He ultimately relented and agreed to leave his positions in the miscellaneous Capp family businesses and sell off his stock, which—one of the few things he and Al could agree on—was virtually without monetary value. In exchange, Bence wanted a buyout of his interests in the companies. The Capp lawyers stayed busy, especially when Bence, convinced that Al was not honoring his end of the agreement, repudiated his earlier arrangement. The battle had become so intensely personal that it spread to include anyone daring to take a side—or even to show a shred of understanding or sympathy for one of the combatants. Lawsuits were threatened, company assets and accounts frozen. What had begun as a strong disagreement had degenerated into a territorial dispute, with each brother defending a turf of indeterminate value; it threatened to devolve even further, into a warped form of blood sport.

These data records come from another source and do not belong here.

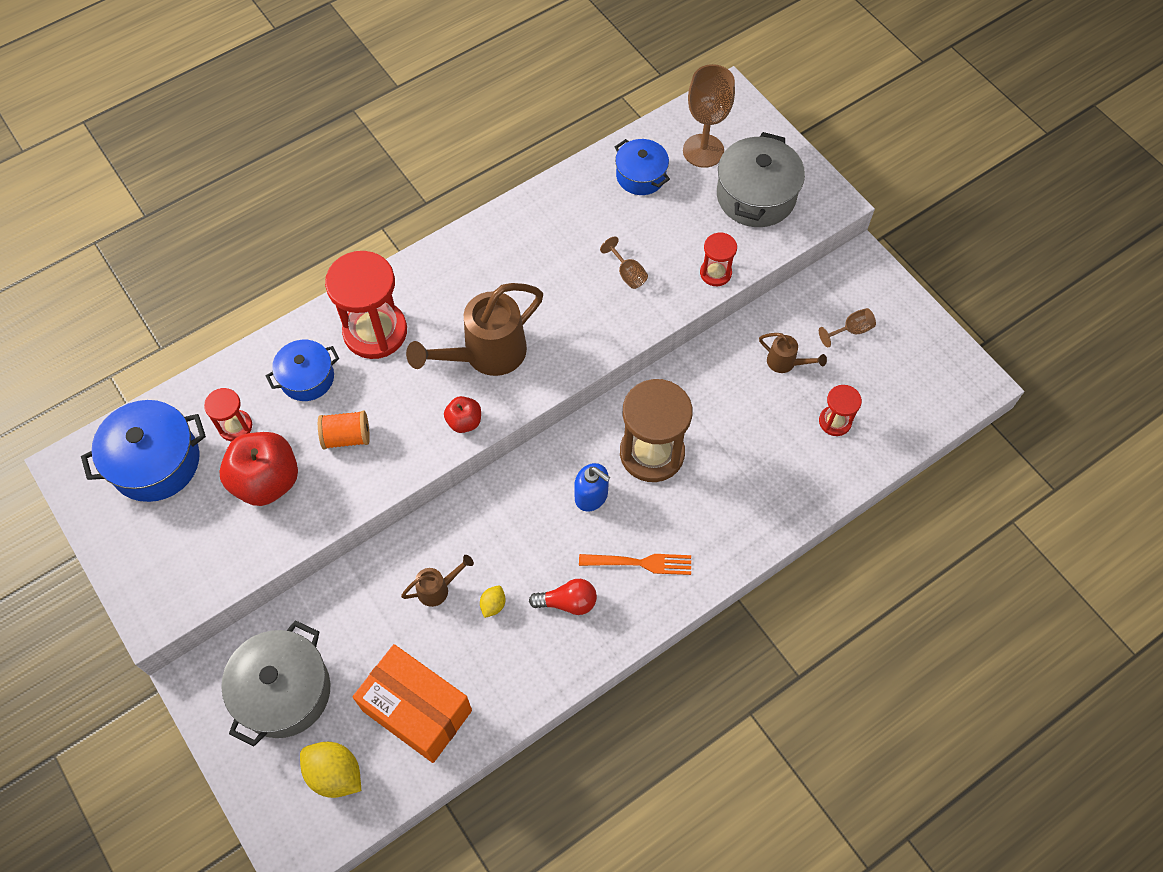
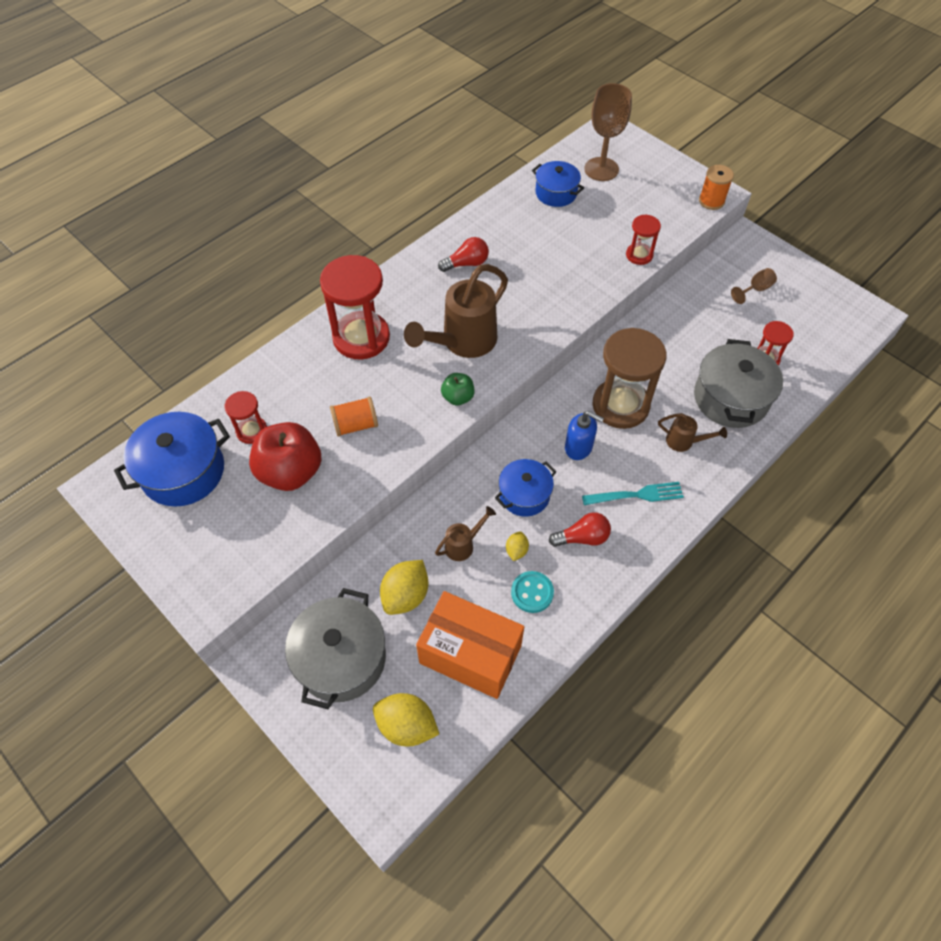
camera: 10 degrees left, 5 degrees down
(307, 378) = (309, 382): blue pot -> blue pot (524, 495)
(365, 635) = (406, 595): none -> yellow lemon
(464, 422) = (458, 397): red apple -> green apple
(498, 655) = (532, 592): none -> turquoise button
(514, 255) = (466, 263): none -> red light bulb
(627, 274) = (566, 265): brown goblet -> none
(640, 563) = (636, 495): orange fork -> turquoise fork
(755, 196) = (654, 196): grey pot -> grey pot (730, 398)
(786, 363) = (711, 321): brown watering can -> brown watering can (684, 442)
(822, 213) = (711, 201): none -> orange spool

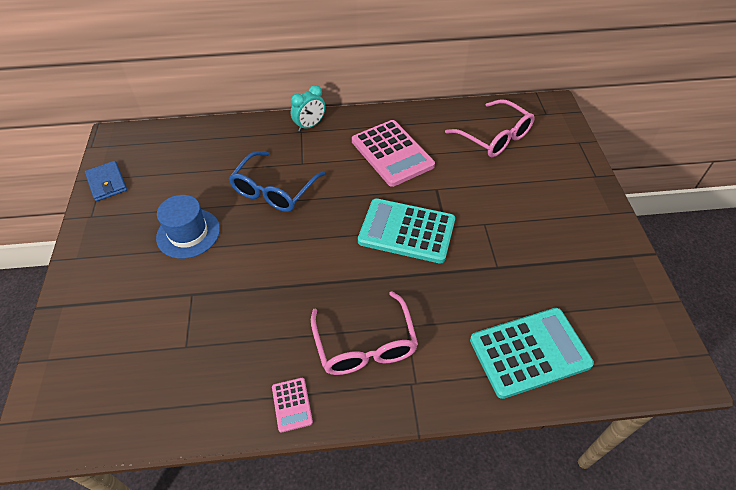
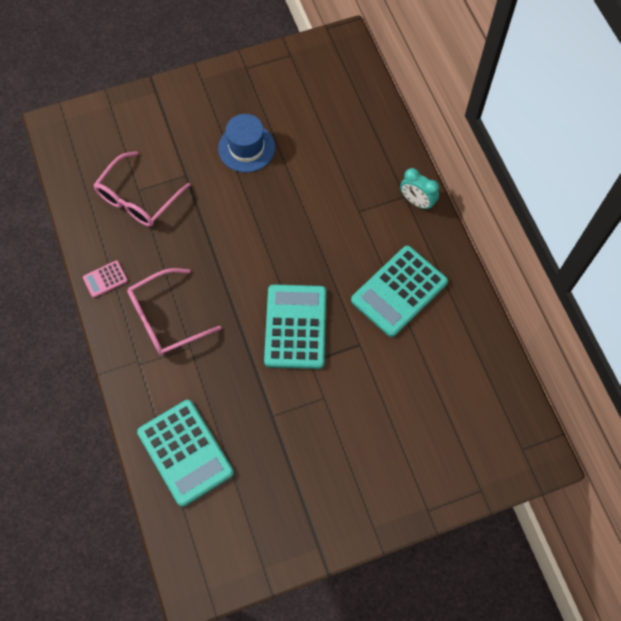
camera: 75 degrees right, 15 degrees up
(107, 183) = (286, 61): blue wallet -> none
(274, 190) = (316, 198): blue glasses -> none
(392, 153) = (399, 291): pink calculator -> turquoise calculator
(494, 137) = (459, 393): pink glasses -> pink glasses (138, 198)

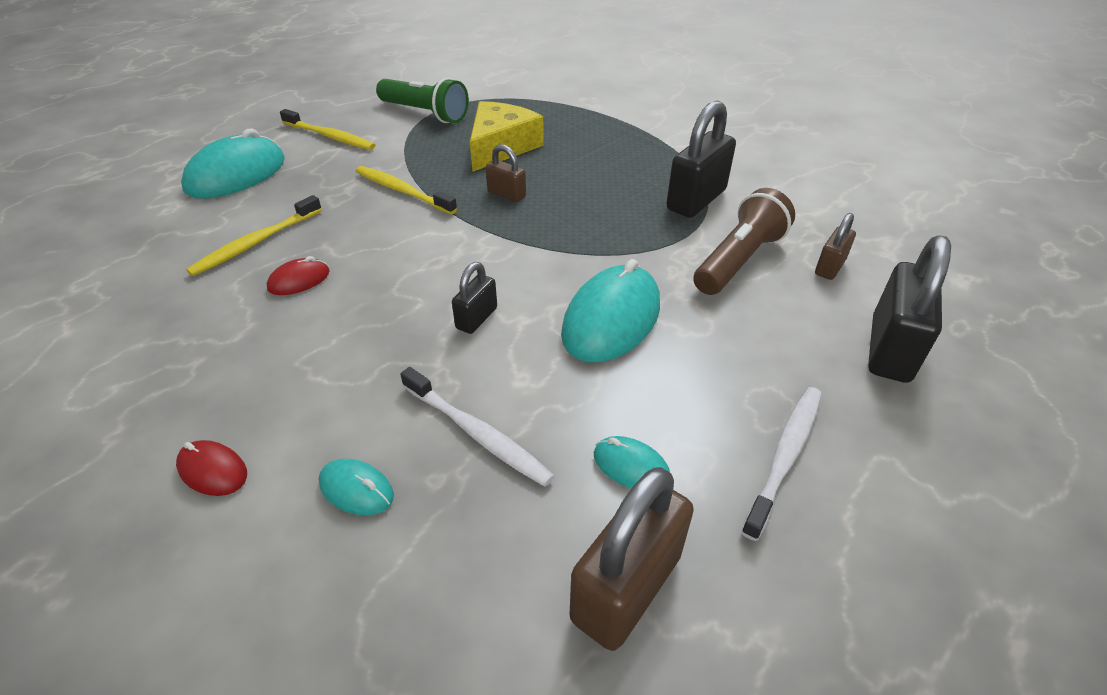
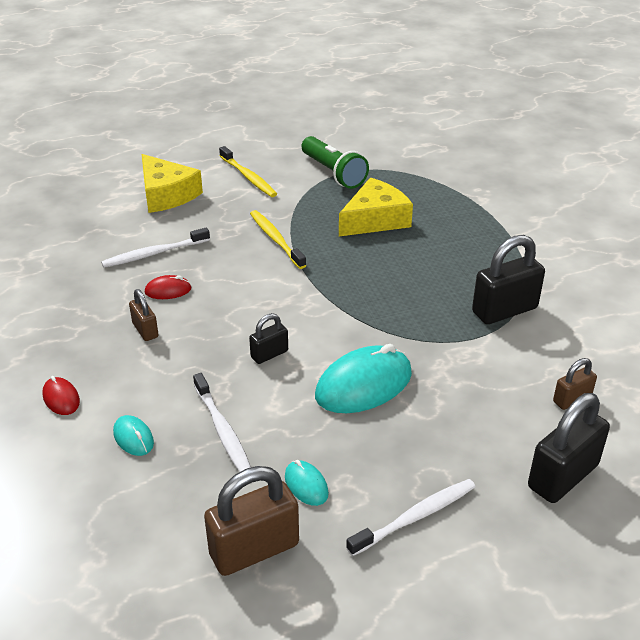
camera: 25 degrees right, 5 degrees down
(236, 175) = (166, 194): turquoise mouse -> yellow cheese
(255, 243) = (154, 253): yellow toothbrush -> white toothbrush
(506, 194) = (352, 263): brown padlock -> brown padlock (145, 330)
(738, 260) = (498, 370): brown flashlight -> none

  The quarreling was bound to distract Capp from his work, though “Li’l Abner” continued without any apparent evidence of the strain. After nearly two decades of turning in strips and honoring other commitments under deadline pressures and personal issues of every type imaginable, Capp and his assistants could handle anything that came their way. Still, the troubles with Bence pushed Capp to the limit.

  “It is tragic that my energies must be eaten up by these machinations of yours,” Capp wrote Bence. He went on to include a list of crushing obligations threatened by the time he spent dealing with fighting with his brother. “Your actions,” he continued, “have greatly disturbed my mind and my peace, and have endangered and will continue to endanger my ability to carry on my many public and private responsibilities.”